» MATERIALS PROVIDED
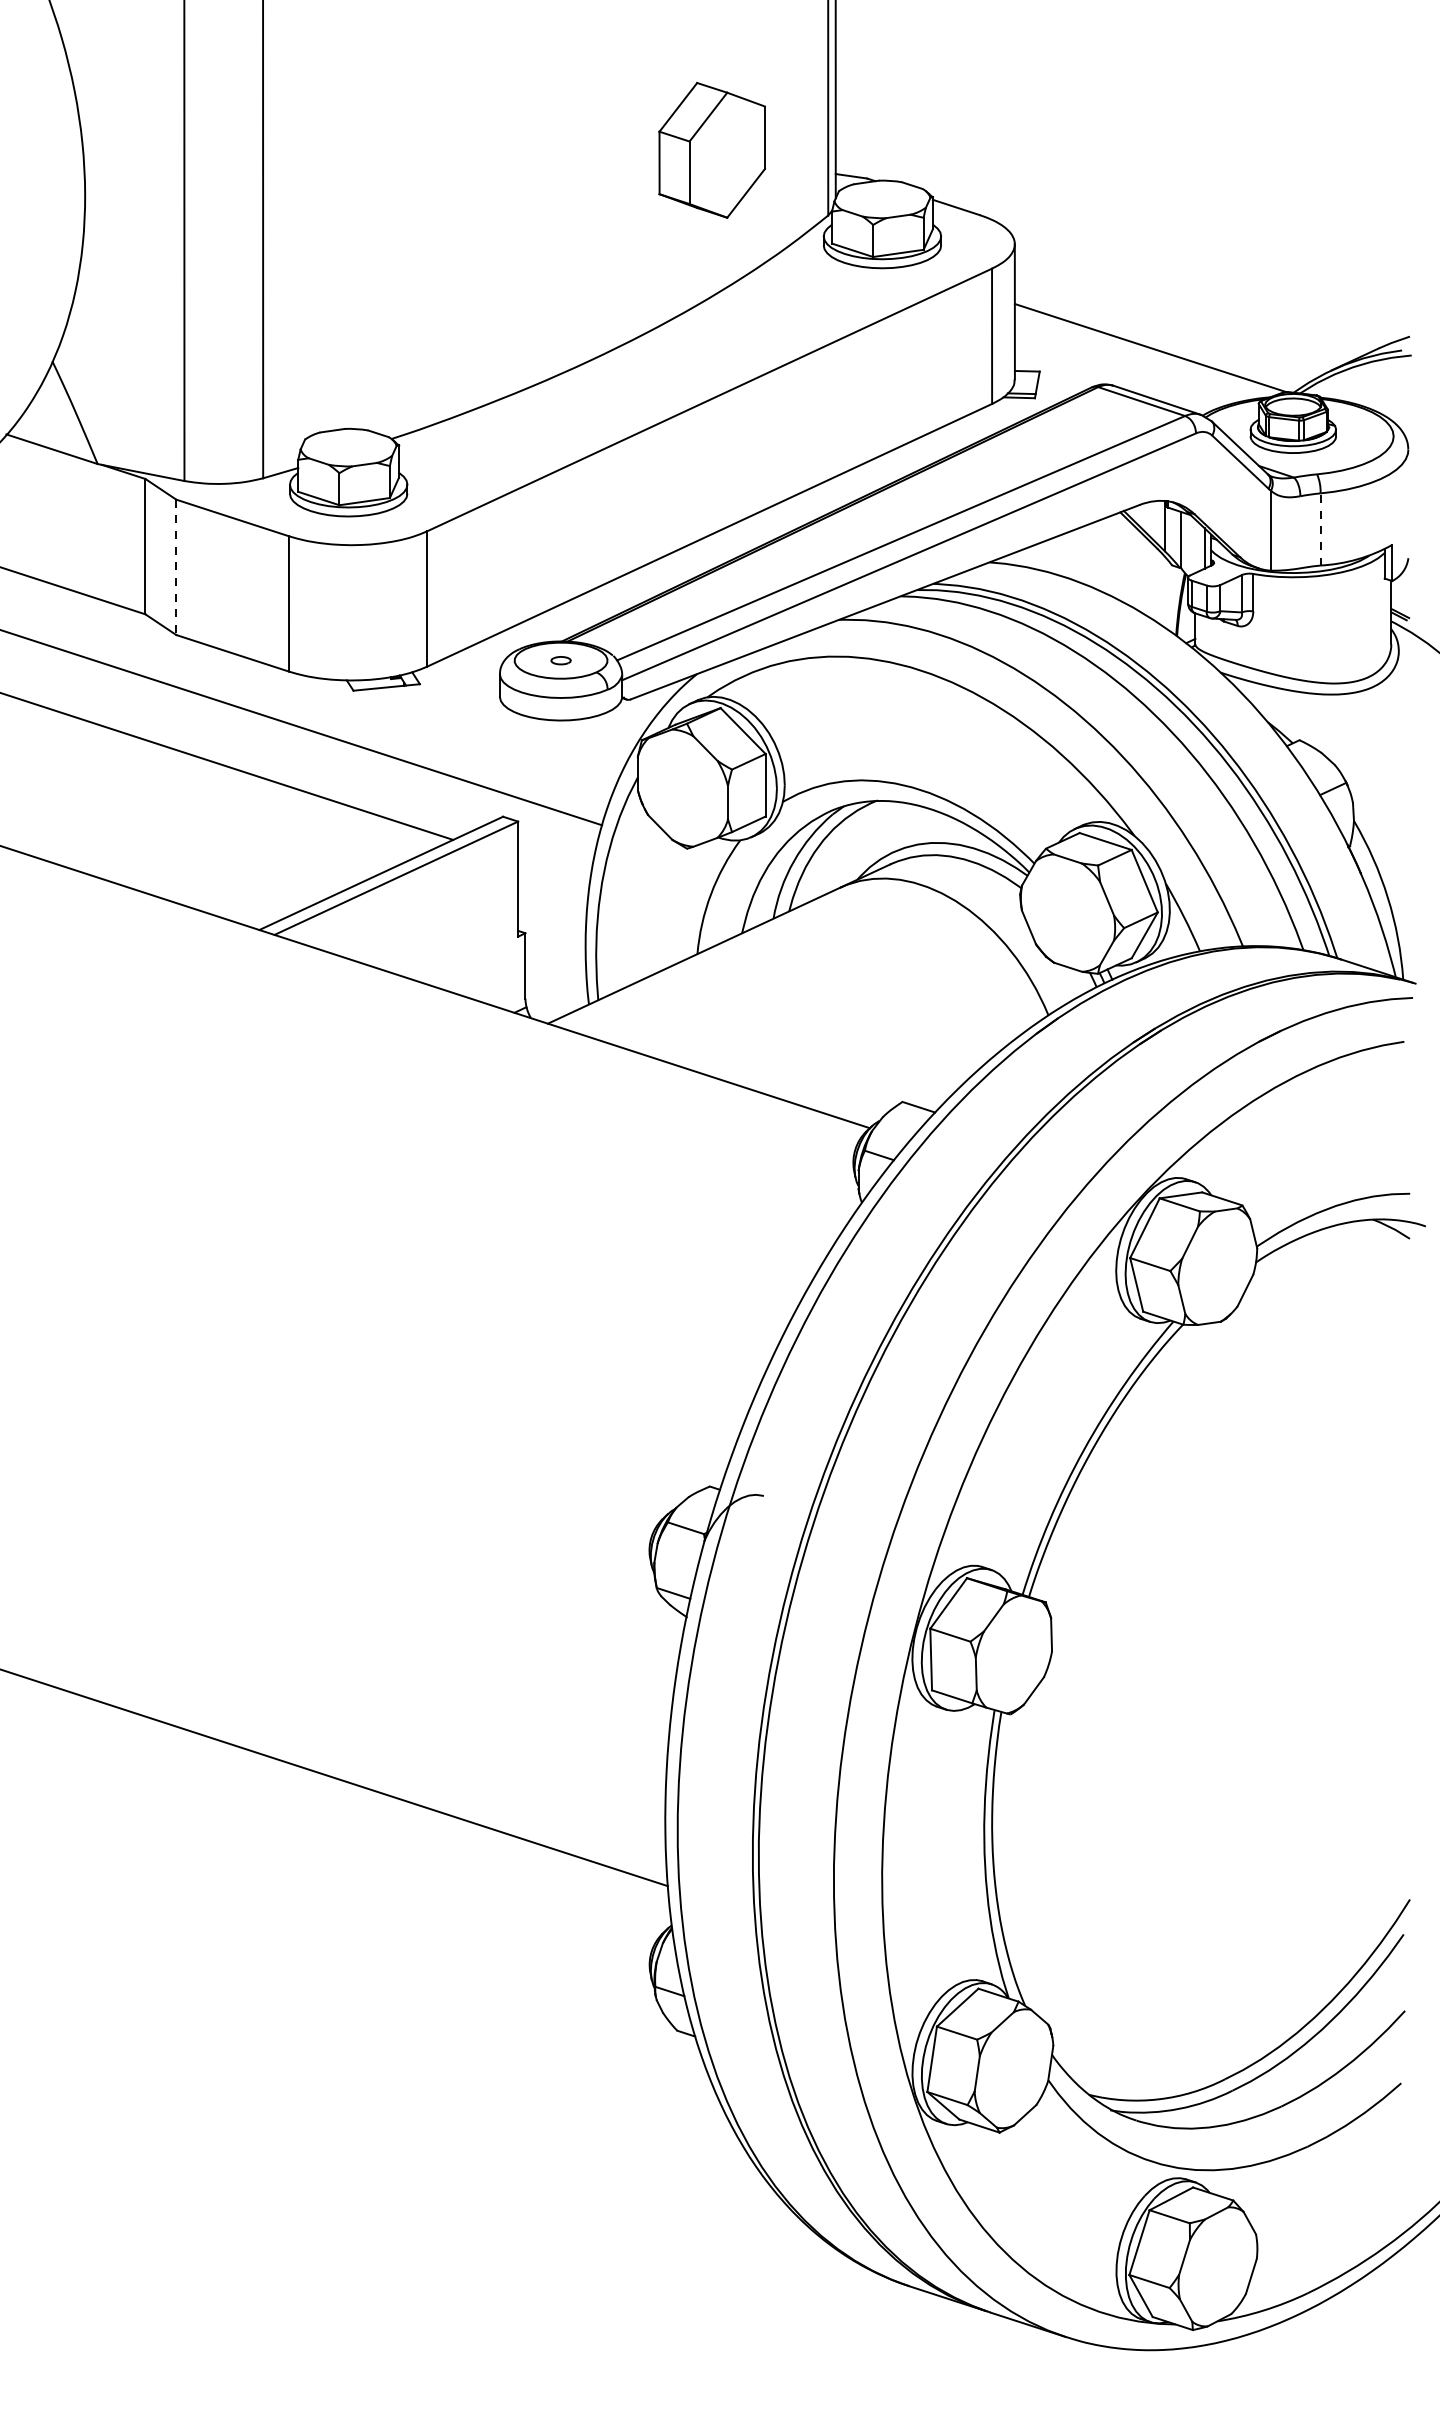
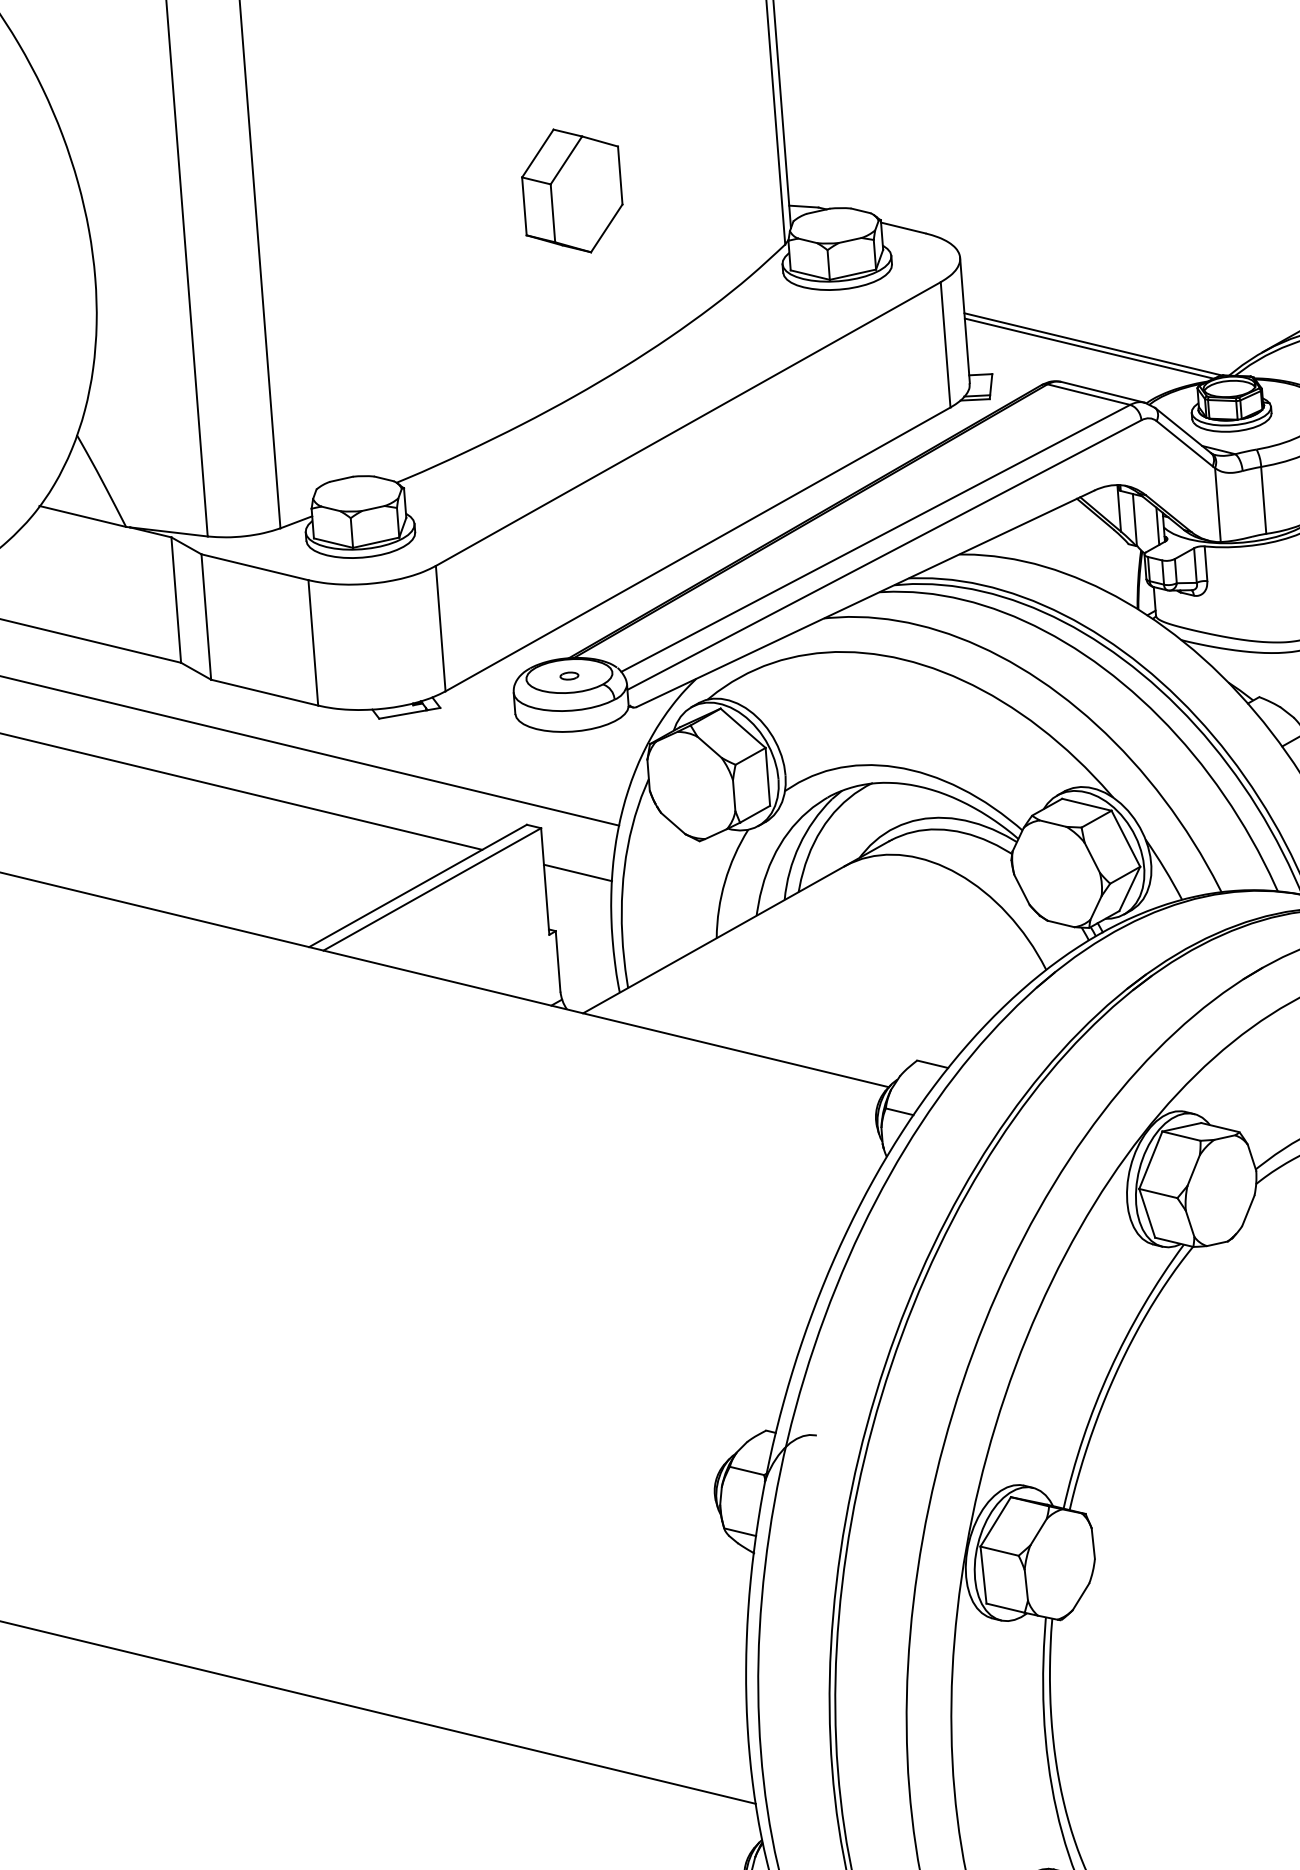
part: (711, 150) -> (571, 191), moved
line: (1145, 351) -> (1088, 347), added
line: (1320, 529) -> (1263, 500), dashed -> solid
line: (176, 567) -> (206, 617), dashed -> solid
line: (553, 872) -> (577, 872), added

» WHAT NEEDS TO BE DONE
Whenever a line above holds the word "added", include it in your count, and report nothing but that count.

» ANSWER TO THIS TASK
2